I had some significant, deep healing after reading Walter Wangerin’s The Book of the Dun Cow. I realized, through an interesting interchange in the book, that I’d been masking God by my own pain, projecting my own warped perspective on Him. I wrote the part of a chapter (of a book that never got published) about its affect on me:
Many of us view God as if he wears a disguise—a costume that looks like all our pain and fear and worry woven together. When we see him, we see our experience. Those who have happy lives tend to view God joyfully, as a Father who takes great care of his children. Those who live difficult lives tend to view God skeptically, intellectually knowing he is good, but not truly embracing his goodness.

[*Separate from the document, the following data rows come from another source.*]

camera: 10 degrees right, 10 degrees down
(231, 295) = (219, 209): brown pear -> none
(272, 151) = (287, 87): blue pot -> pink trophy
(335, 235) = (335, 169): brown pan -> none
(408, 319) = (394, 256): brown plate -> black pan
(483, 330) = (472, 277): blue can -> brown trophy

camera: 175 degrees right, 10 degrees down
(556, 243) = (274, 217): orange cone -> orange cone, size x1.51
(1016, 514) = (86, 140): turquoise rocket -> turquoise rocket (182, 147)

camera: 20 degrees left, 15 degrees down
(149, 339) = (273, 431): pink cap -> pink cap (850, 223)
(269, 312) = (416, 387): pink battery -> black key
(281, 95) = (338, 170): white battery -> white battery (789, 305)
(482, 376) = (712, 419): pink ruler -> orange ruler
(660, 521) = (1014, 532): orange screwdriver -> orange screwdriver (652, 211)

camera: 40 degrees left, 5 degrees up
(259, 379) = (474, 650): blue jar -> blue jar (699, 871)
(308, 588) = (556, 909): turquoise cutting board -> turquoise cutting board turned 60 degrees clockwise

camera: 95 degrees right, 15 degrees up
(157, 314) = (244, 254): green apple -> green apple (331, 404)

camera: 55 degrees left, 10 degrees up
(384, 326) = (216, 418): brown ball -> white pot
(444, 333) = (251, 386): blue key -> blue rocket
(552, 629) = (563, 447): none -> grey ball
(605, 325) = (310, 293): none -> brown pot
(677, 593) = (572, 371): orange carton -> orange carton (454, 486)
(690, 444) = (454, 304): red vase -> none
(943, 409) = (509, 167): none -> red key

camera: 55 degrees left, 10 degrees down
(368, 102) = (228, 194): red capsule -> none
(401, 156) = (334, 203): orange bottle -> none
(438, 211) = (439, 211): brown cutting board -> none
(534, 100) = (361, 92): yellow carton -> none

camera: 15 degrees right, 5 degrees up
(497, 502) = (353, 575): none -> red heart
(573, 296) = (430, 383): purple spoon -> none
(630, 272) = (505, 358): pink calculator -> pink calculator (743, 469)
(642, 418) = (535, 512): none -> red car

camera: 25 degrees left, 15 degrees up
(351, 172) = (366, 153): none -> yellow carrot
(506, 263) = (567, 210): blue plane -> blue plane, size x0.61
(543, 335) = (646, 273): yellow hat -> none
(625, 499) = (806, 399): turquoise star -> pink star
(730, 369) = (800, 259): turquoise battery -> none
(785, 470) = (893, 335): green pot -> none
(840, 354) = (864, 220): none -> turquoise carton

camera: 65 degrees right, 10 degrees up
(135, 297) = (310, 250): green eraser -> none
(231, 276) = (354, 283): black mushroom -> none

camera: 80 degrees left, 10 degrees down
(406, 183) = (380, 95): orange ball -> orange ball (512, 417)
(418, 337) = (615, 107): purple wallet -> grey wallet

Pertelote, a young hen in Walter Wangerin’s award-winning book The Book of the Dun Cow, had the latter experience. Bent under the tyranny of Cockatrice, a rooster who ruled with an iron beak, Pertelote recoiled in his presence. Half gray-scaled snake, half rooster, Cockatrice was the poultry world’s Hitler. One day, Pertelote escaped Cockatrice’s domain, but her pain and fear still resided within her. She made her way down river, tattered and worn out. There, across from her, stood another rooster, Chauntecleer.
Chauntecleer, a kind rooster, had been wading through mud, graying his lower feathers. He did not know it, but the dried mud made him resemble the evil-scaled Cockatrice.
When Pertelote spied him, she screamed. She thought he was Cockatrice, coming back to torture her.
Later, when Pertelote was safe within Chauntecleer’s kingdom, she agreed to marry him. Before they were married, Chauntecleer was troubled afresh by her first reaction to him at the river.
“My beautiful Pertelote,” he asked, “are you afraid of me?”
She said no.
He puzzled over her response. “But there was a time . . . when you were afraid of me, isn’t that so?”
Again she said no.
He asked again.
Again she said no.
By now, he was really confused. “But you screamed at me!”
“Yes I screamed at you,” she said.
Eventually, Pertelote shared that she thought he had been the evil Cockatrice. “Chauntecleer, what I thought I saw in you was not there. What I saw I should not have seen. My seeing was not true: The thing was not there, nor could it ever be there in you. I know that. My imagination made me afraid.”
We are a lot like Pertelote. When we see God, his goodness is masked by the pain of our past. We assign his muddiness to scales. We scream in fear because we cannot conceive of God as being for us. Many of us fail to risk because we cling to an inaccurate view of God. He’s wearing the distressing disguise of our pain. We project on him our humanness. We misunderstand him.
We forget that he is utterly different, that his ways are unfathomable. “‘For my thoughts are not your thoughts, neither are your ways my ways,’ declares the Lord. ‘As the heavens are higher than the earth, so are my ways higher than your ways and my thoughts than your thoughts’” (Isaiah 55:8-9).